Voilà le grave sujet qui a agité notre monde politique au début du mois de février 2009.

Besson (le nouveau courtisan-ministre) demande aux sans papiers de dénoncer leurs « passeurs ».

Frédéric Lefebvre, pétulant porte parole de l’UMP vient à son secours le samedi 7 février, contre ceux qui parle de « délation ». Il fait un peu de vocabulaire. Mais non voyons, vous n’y êtes pas, lisez le dictionnaire, « dénoncer » c’est très bien, c’est une très bonne pratique.
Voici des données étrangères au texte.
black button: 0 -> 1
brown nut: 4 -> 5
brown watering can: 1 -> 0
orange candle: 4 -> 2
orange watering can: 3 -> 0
Pour l’occasion il parle même de devoir républicain (il me fait plutôt penser à Vichy et la pastille ne passe pas).

Comme je suis poète je file voir mon dictionnaire de service.
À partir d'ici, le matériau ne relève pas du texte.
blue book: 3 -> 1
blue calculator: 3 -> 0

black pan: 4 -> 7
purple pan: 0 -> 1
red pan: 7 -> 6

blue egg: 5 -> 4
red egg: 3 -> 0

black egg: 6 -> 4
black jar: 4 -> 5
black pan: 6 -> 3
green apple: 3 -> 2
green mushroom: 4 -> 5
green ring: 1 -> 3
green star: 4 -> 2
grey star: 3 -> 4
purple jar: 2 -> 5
Le Larousse. Puis le Robert. Puis le trésor de la langue française. Bon j’ai compris, ils se récoupent ils sont d’accord. Je peux résumer.

De quoi s’agit il ?

« Dénoncer » dans le sens 1, c’est « faire savoir », officiellement.
Dans le sens 2 c’est « faire connaître ». Ainsi on dénonce un crime, on dénonce des abus. Nos gouvernants se situent dans cette définition. Mais le détour par le mot « délation » complètera utilement notre compréhension du sens.
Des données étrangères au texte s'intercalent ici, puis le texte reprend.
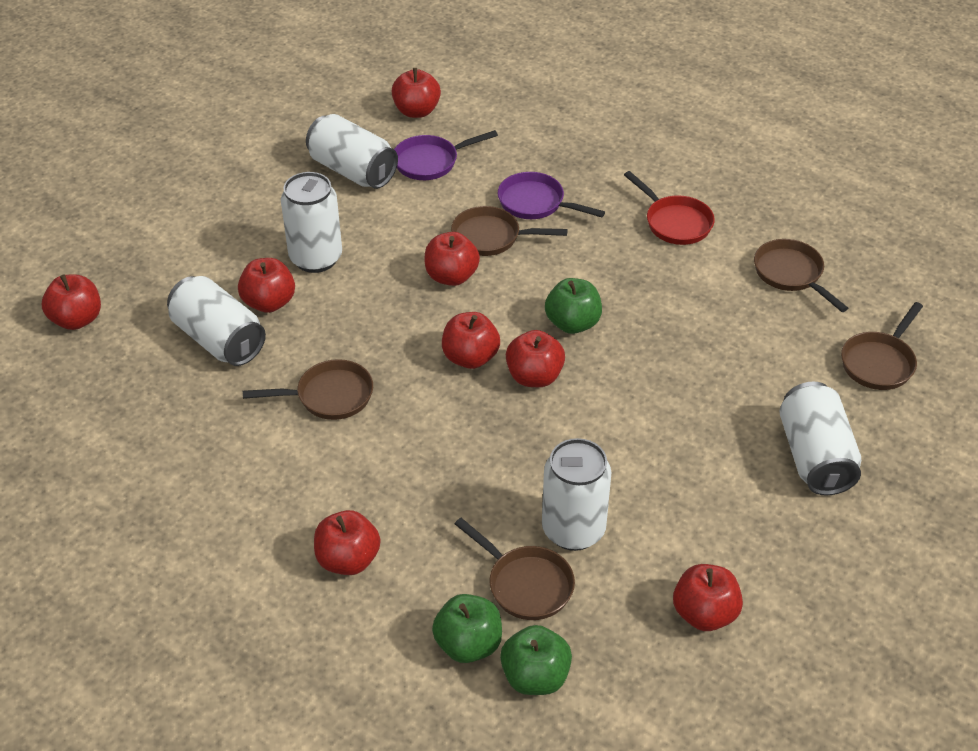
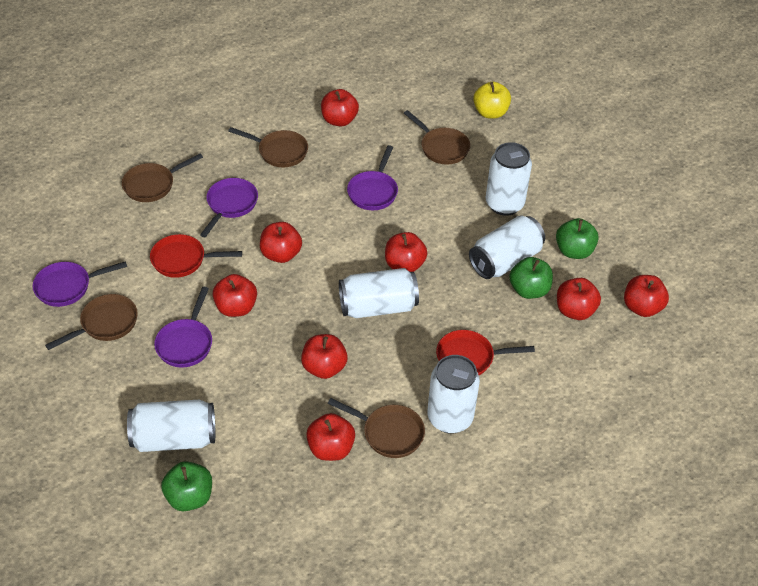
purple pan: 2 -> 4
red pan: 1 -> 2
yellow apple: 0 -> 1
Mais nos gouvernants ont-ils été visité ce que les dictionnaires disent de « délation » ? Tout s’éclaire alors, merci M. Lefebvre de m’avoir fait penser à vérifier. J’ai comme le sentiment que vous avez dû omettre d’aller voir « délation » car c’est bien là justement que tout s’éclaire.
Merci donc encore une fois M. Lefebvre de nous avoir invité à aller vérifier dans le dictionnaire. Car voici ce qu’on y trouve :
« délation : « dénonciation inspirée par des motifs méprisables ».

N’est-ce pas de cela qu’il s’agit ?
La délation est la dénonciation pour obtenir une contrepartie.

C’est d’autant plus méprisable que cela n’est destiné qu’à obtenir une carte de séjour, une carte de séjour bien provisoire, bien vite périmée. Le temps de laisser au délateur la possibilité de témoigner devant le tribunal qui instruira la cause. Et notre gouvernement est bien optimiste sur la vitesse de la justesse. Il croit que cela se fait à la vitesse des décisions administratives quand il s’agit de reconduire. Car s’il s’était basé sur la vitesse pour accorder un visa, il aurait pu donner une carte de séjour de dix ans. Dès fini la séance de tribunal on passera les menottes au sans papier que l’on a protégé, et on le renverra chez lui, avec larmes (de crocodiles) et bagages.

Poursuivant un peu mon analyse (je suis poète) j’ai observé le fonctionnement de « dénonciation » et de « délation » : il existe bien un verbe pour « dénoncer », mais pas pour « délater ». C’est que la langue française est si peu fière de prendre note de l’existence de cette réalité, qu’elle n’en fait pas un « état ». Comme s’il y avait un soupçon de malaise à « délater ».

Ce malaise s’accroit si l’on passe au sens du mot « passeur ». Mais « passons ». Passeur est un très joli mot. Mais « passeur » dans la bouche de nos coutisans-ministre est un mot-valise sans doute (pratique pour les voyages le mot-« valise »), passeur, ce n’est pas ta sœur… Les gens que l’on appelle sans papier viennent souvent grâce à la complicité légitime de leurs parents, de leurs amis, de ceux qui les aides à sortir des géôles où ils peuvent mourir à tout instant.

Mais nos ministricules confondent le « passeur » qui, comme on disait autrefois « marchand de sommeil », profite de la situation catastrophique des gens en détresse., avec la solidarité de ceux qui font que contre vents et marés, toujours et sans cesse viendront chez nous les gens qui ne peuvent faire autrement à cause de notre attitude à l’égard des pays du Sud. C’est vous messieurs du gouvernement qui êtes les passeurs en chef, dans ce sens là, c’est vous qui conduisez à toute cette situation. Si vous voulez que l’on dénonce, c’est vous que l’on va dénoncer. Et là oui, ce ne sera que justice.